Nucleophilic Control of BODIPY Decay Pathways: A Quantum Mechanical Study.

This study employs density functional theory to investigate nucleophilic substitution effects on photophysical properties of 3,5-substituted meso-(4-bromophenyl) BODIPY derivatives. BODIPY compounds with chloride, methoxy, cyano, fluoro, ethoxy, hydroxy, and azido substituents are examined, focusing on radiative and nonradiative decay mechanisms. Calculations reveal modest variations in radiative decay rates (k_r: 1.08 × 10⁸ to 3.05 × 10⁸ s^-1) across derivatives, while nonradiative rates show significantly greater variation. Internal conversion (IC) rates span 2.76 × 10⁷ to 3.25 × 10⁸ s^-1, whereas decay via the minimum energy conical intersection pathway is negligible due to high activation barriers (>0.44 eV).

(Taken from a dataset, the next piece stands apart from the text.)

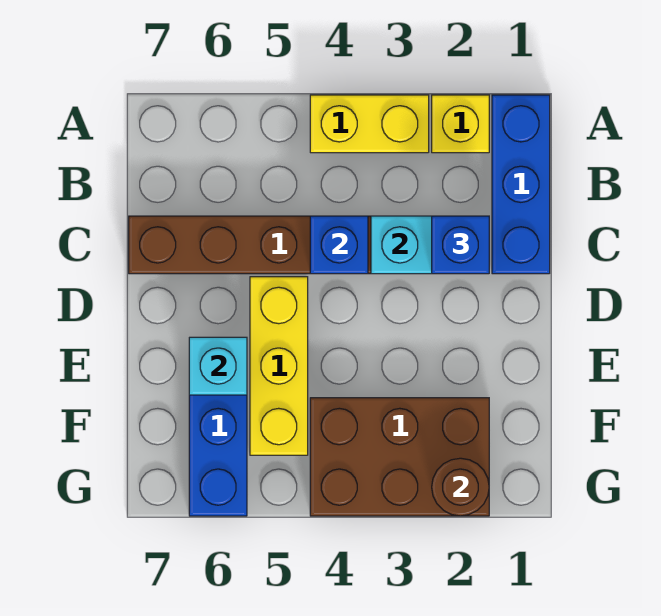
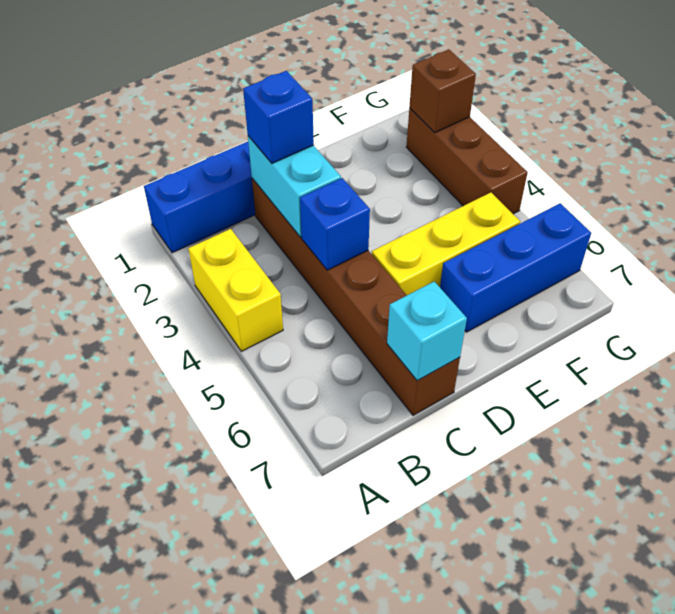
yellow brick A2 level 1 -> none
cyan brick E6 level 2 -> cyan brick C7 level 2
brown brick F2:G4 level 1 -> brown brick G2:G4 level 1
brown round brick G2 level 2 -> brown brick G2 level 2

Electron-withdrawing groups enhance radiative decay, while electron-donating groups promote nonradiative pathways. Huang-Rhys factors (S_M), internal reorganization energies (λ_l), and electronic coupling (V) critically determine IC rates, with λ_l and S_M being most influential. Electronic coupling varies modestly (0.23-0.30 eV), with CN₂-BrPh-BODIPY exhibiting the lowest coupling (0.23 eV) and nonradiative rate (2.76 × 10⁷ s^-1). These findings confirm IC as the dominant nonradiative channel and provide insights for optimizing BODIPY-based fluorescent probes for biological imaging and chemical sensing applications.